Why do search engines always rank certain websites so highly? Obviously, their content is kingly, but so is their search engine optimization (SEO). Indeed, for many sites, the search-engine spiders that crawl the Web deliver a third or more of their traffic. Perhaps the most famous example comes from the Huffington Post, which in February reeled in readers with the ingenious bait: “What Time Is the Super Bowl?

In protest, writers for publications such as the Washington Post, New York Times, and Atlantic each have taken turns slugging the SEO punching bag. The headlines describe their complaint: “Gene Weingarten Column Mentions Lady Gaga.” “This Boring Headline Is Written for Google.” “Google Doesn’t Laugh: Saving Witty Headlines in the Age of SEO.”

In other words, algorithms don’t appreciate wit, irony, humor, or style. As reporter Steve Lohr put it, they’re “numbingly literal-minded.” Alas, Oscar Wilde!

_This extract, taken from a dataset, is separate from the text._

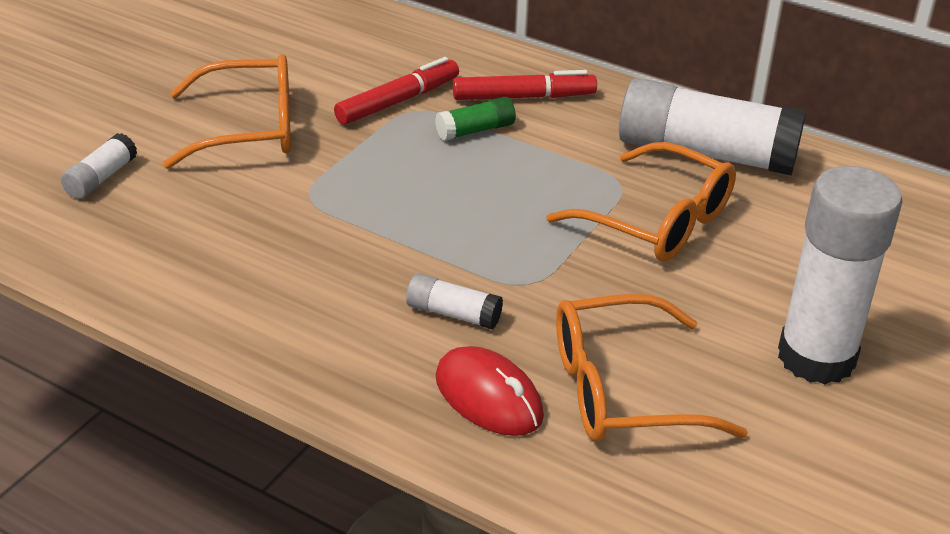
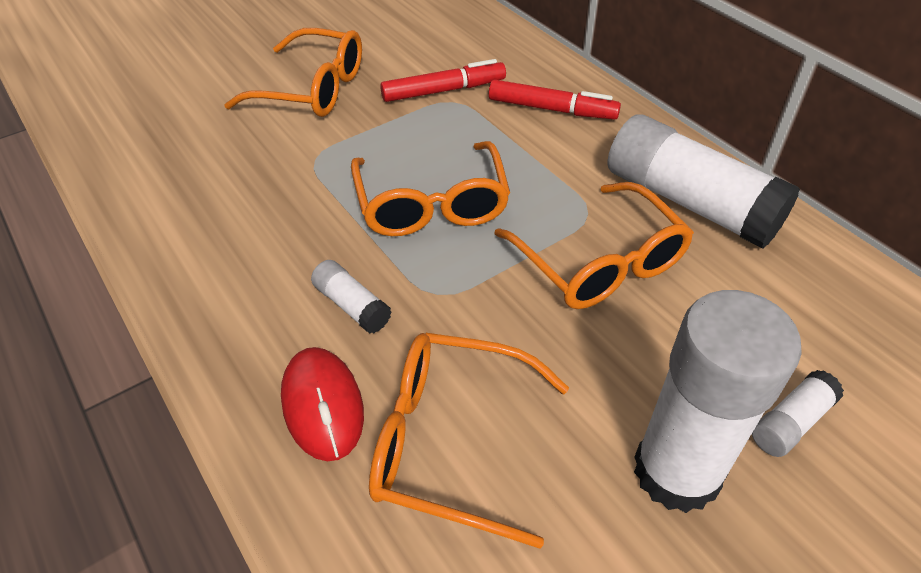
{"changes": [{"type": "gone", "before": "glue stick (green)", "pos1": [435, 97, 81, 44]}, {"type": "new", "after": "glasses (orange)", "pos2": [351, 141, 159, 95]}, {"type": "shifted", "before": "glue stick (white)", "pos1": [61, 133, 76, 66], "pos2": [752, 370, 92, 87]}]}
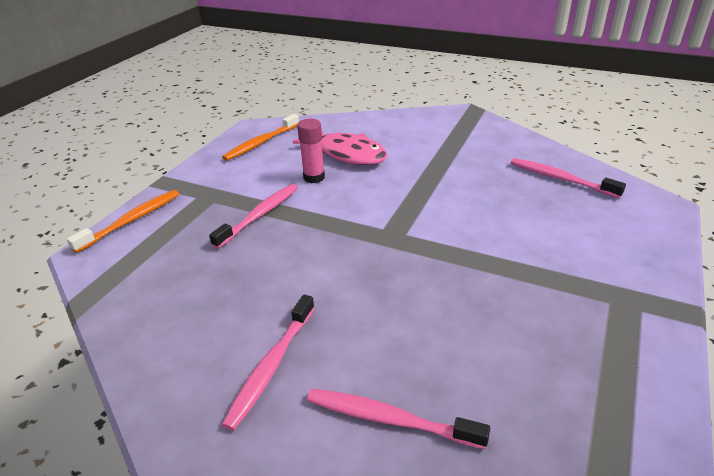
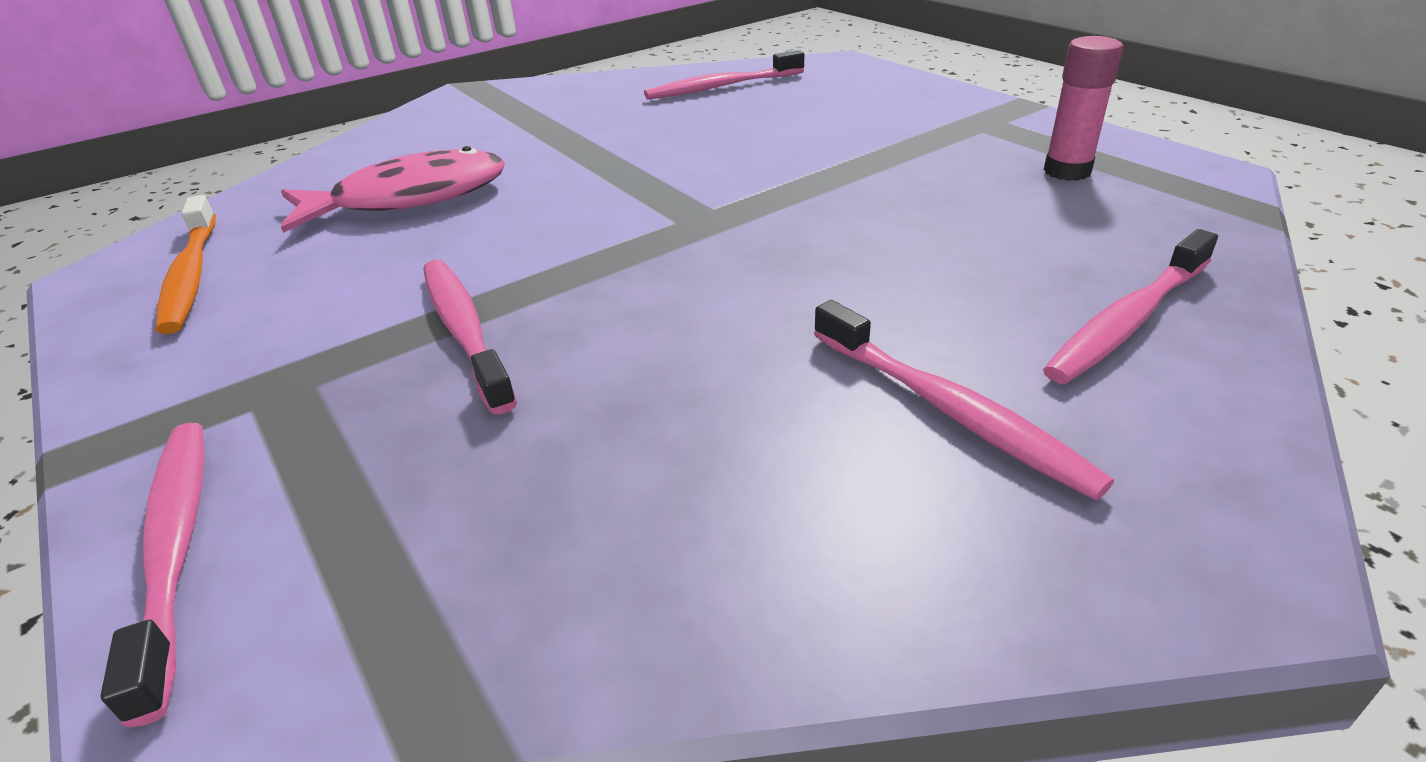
{"changes": [{"type": "shifted", "before": "glue stick (pink)", "pos1": [297, 119, 28, 64], "pos2": [1044, 36, 79, 145]}, {"type": "repainted", "before": "toothbrush (orange)", "after": "toothbrush (pink)", "pos1": [67, 190, 112, 63], "pos2": [100, 423, 105, 304]}]}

These laments ring true in a big way: it is one of the definitive 21st century truisms that in addition to writing for eternity, or for one’s mother, today’s writer must also write for Google. Yet, as always, the devil’s in the metadata. The secret of stellar SEO is that you can have your cake and eat it, too; that is, you can pen pun-based headlines all day long and maintain your journalistic integrity. You just need to draft a second headline that’s straightforward and keywordy.